24 April 2026

Astoi: gli italiani possono ritornare a viaggiare liberamente

Forse ci siamo. A quanto riporta il sito Facebook di Astoi il ministro Speranza abroga, dal 1° marzo, le liste dei Paesi, e inoltre cancella le ordinanze sui corridoi turistici. Questo dovrebbe significare la ritrovata libertà di viaggiare.

Sul sito di Astoi si riporta che: «A decorrere dal 1° marzo 2022 cessano di applicarsi le misure previste dalle ordinanze del ministro della salute 28 settembre 2021, 22 ottobre 2021, 14 dicembre 2021 e 27 gennaio 2022».
Questo paragrafo criptico (in pieno stile burocratico), sempre secondo Astoi, comporta l’abrogazione delle Ordinanze sui Corridoi Turistici (28 settembre 2021 e 27 gennaio 2022) e delle Ordinanze relative alle liste dei Paesi (22 ottobre 2021 e 14 dicembre 2022).
 
Dal 1 marzo si dà quindi operatività alle indicazioni Ue in materia di abrogazione di disposizioni normative e regolamentari che ponevano il divieto di spostamento in base ai Paesi piuttosto che in base alle condizioni di salute dei singoli cittadini.
 
Questo è il momento che stavamo aspettando. Forse è arrivato con un certo ritardo.

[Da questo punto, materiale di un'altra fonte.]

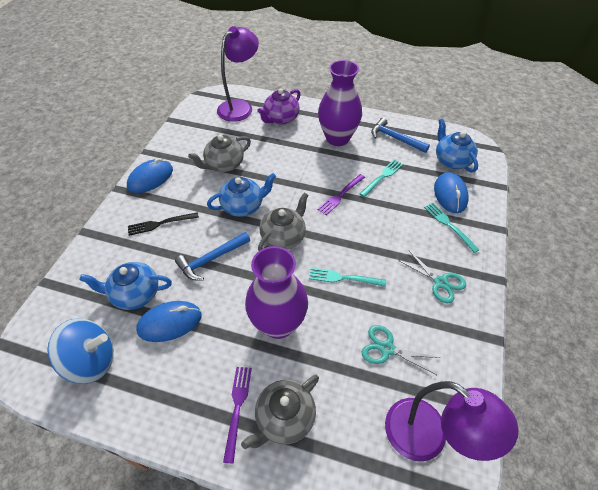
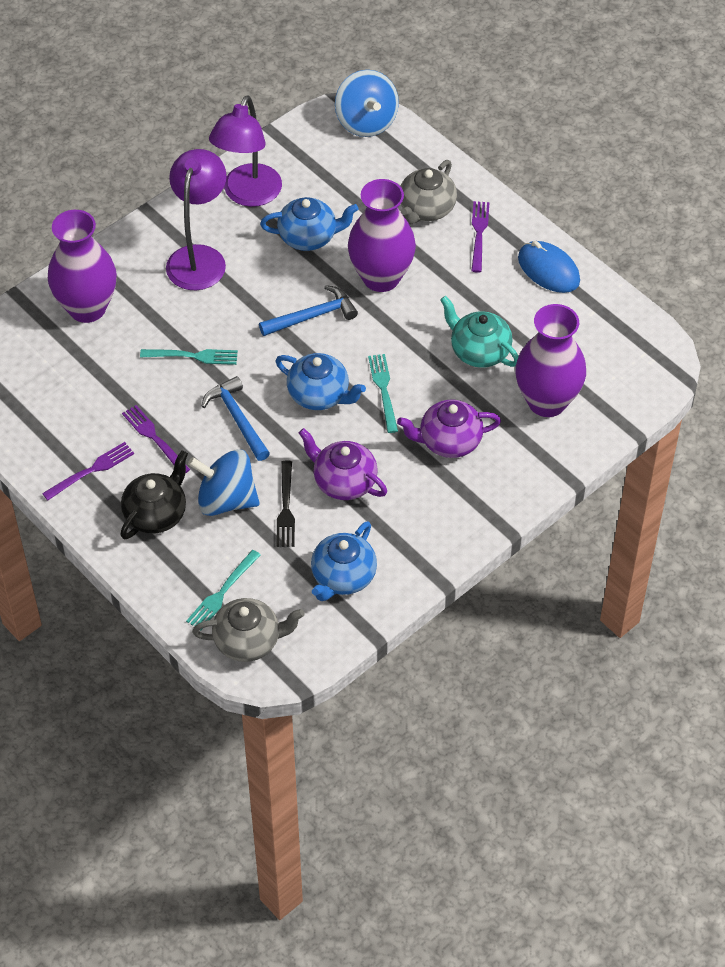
black teapot: 0 -> 1
blue mouse: 3 -> 1
blue spinning top: 1 -> 2
grey teapot: 3 -> 2
purple fork: 2 -> 3
purple teapot: 1 -> 2
purple vase: 2 -> 3
turquoise scissors: 2 -> 0
turquoise teapot: 0 -> 1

La dichiarazione di Ezhaya

Dopo l’ordinanza è arrivata anche la nota di Astoi in cui il presidente Pier Ezhaya esprime la soddisfazione degli operatori italiani per questa nuova fase che si è aperta.

«Salutiamo l’ultima ordinanza del ministero della salute con soddisfazione. Pur con un gravissimo ritardo ci allineiamo agli orientamenti degli altri Paesi europei e possiamo, gradualmente, riaccendere i motori e guardare al futuro.

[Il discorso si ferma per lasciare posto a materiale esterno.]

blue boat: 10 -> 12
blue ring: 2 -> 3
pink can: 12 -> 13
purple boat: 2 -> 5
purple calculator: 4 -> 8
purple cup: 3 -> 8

Indubbiamente è lecito aspettarsi dal punto di vista della domanda una graduale ripresa e non un’immediata accelerata, anche perché alcuni temi centrali, primo fra tutti quello inflattivo, restano ma, finalmente, possiamo iniziare a programmare con un minimo di visione a medio termine e tornare a quella normalità alla quale abbiamo dovuto rinunciare per due anni».

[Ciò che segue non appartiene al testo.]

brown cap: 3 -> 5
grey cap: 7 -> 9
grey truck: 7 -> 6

Ecco questo è il punto nodale del sistema turistico: la programmazione, senza di essa il turismo non esiste. 

La crisi del 2021

«Il grande lavoro fatto con il tavolo tecnico del ministero della salute – continua la nota – con il ministero del turismo  e insieme alle principali associazioni di categoria ha permesso questo risultato che, seppur tardivo, è forse il primo vero mattone posto per ricostruire un settore ferito e annichilito dalle restrizioni.

Gli operatori ora dovranno assumersi l’onere di fare impresa e di proporre alle agenzie di viaggio e ai clienti la massima offerta per soddisfare la domanda. Da questo punto di vista sono certo che tutti faranno la propria parte per rilanciare il comparto. Preso atto di questo risultato fondamentale e dopo aver espresso la nostra più ampia soddisfazione, non dobbiamo però mandare in cavalleria il 2021 che rappresenta l’anno più duro della storia del turismo, avendo fatto registrare per la prima volta perdite devastanti di ricavi e di redditività. Per questa ragione continueremo a interloquire e lottare con il governo per ristorare i danni subiti per poi tornare ad occuparci di ciò che amiamo più fare, il nostro lavoro».